Now, as to bits of hardware.  In scanners almost nobody is open by
design or default.

But I suspect one of the mistakes was to choose Canon. They have a
well-earned reputation for being the most closed of the closed.

This might be a starting point for a discussion of where in a notional
openness spectrum other manufacturers might fit. Others may have some
opinions.

One angle to think about might be trying to extrapolate from printers to
scanners: many companies make both and some of those companies are quite
open with their printer specs and/or drivers.

Another angle might be specialist companies. Scanners are one area where
some niche suppliers continue to make a living because they are good at
what they do. These companies of course are getting thinned out by the
increased capabilties of the global companies' product ranges.

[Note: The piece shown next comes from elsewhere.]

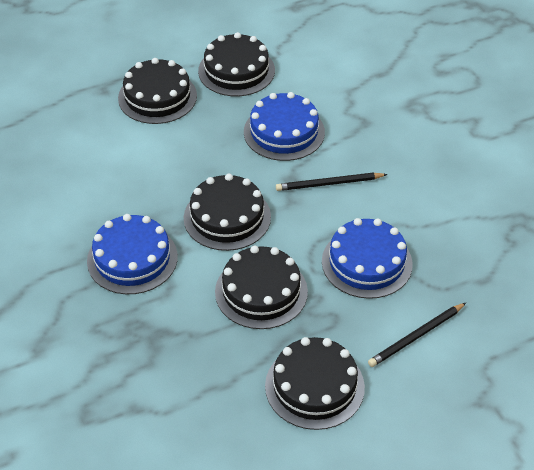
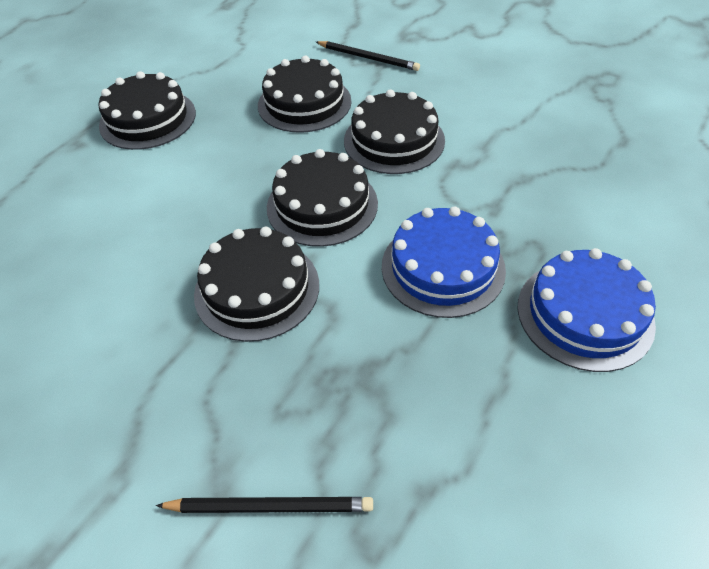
blue cake: 3 -> 2

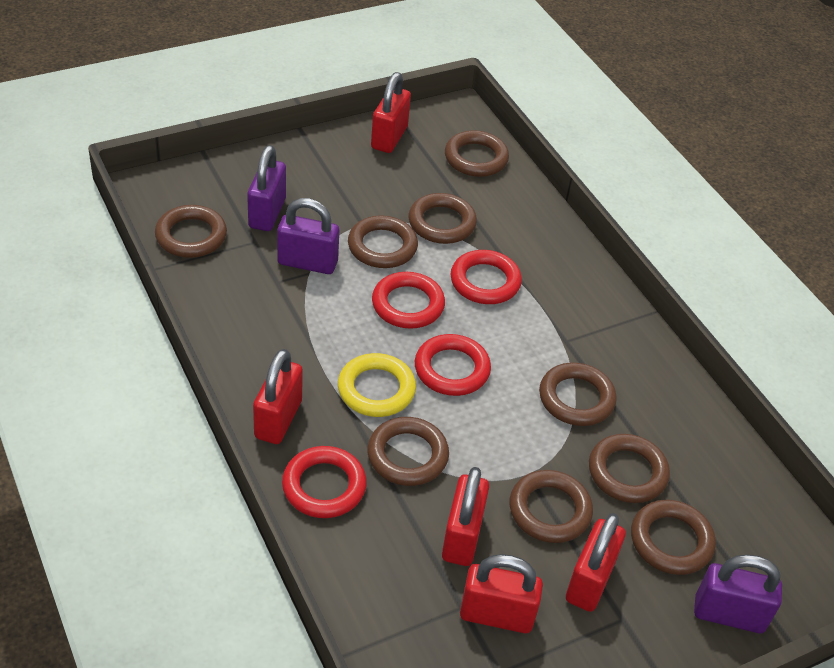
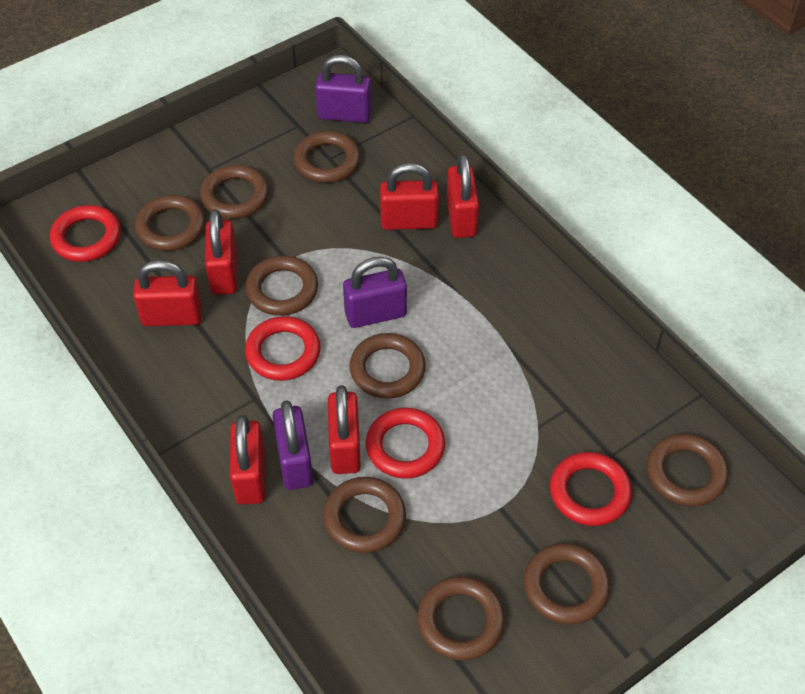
red padlock: 5 -> 6
yellow ring: 1 -> 0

This should be sufficient for you to do the odd quick scan as part of
everyday needs, photocopy/fax replacement etc.

The Other Way of Scanning
-------------------------

May I suggest a Gordian Knot solution: if you have a specific bulk or
tricky job, get a specialist to do your scanning for you. I think it
makes sense from dollars and time-consumed points of view. All you
really need is some raw ouput and then you can do whatever fancy
post-processing things you want. Years ago I understand someone who
really wanted good photos developed them at home in their own darkroom.
No longer.

As it happens ten minutes ago I left a meeting with Scan Conversion
Services, an SA company with a very large range of scanning, OCRing,
transcription and whatnot capabilities. They can do some pretty
interesting things. I've supervised one specialist job they did and
personally contracted them for a second and am impressed. You can give
them books (which optionally they pull apart and professionally rebind,
losing 1-2mm of page in the process) or slides, 35mm negatives, bitmaps,
posters, bus tickets... and get back images, PDFs, Searchable PDFs,
HTML, HTML+images tastefully arranged, Word (yuk) and other formats.
They have extremely fair prices.

As to security and confidentiality, they are accredited military
contractors which may (or may not) have a bearing on what they know. I
have had no problems with them in this respect anyway.

Scan Conversion appear to have just shot their website, however you can
browse an archived version of it at:
http://web.archive.org/web/20030621000202/http://www.scanservices.com.au/
their contact details are at
http://web.archive.org/web/20030414094639/www.scanservices.com.au/contact_us.htm
and I have been dealing with Gavin Chambers, who has been most helpful.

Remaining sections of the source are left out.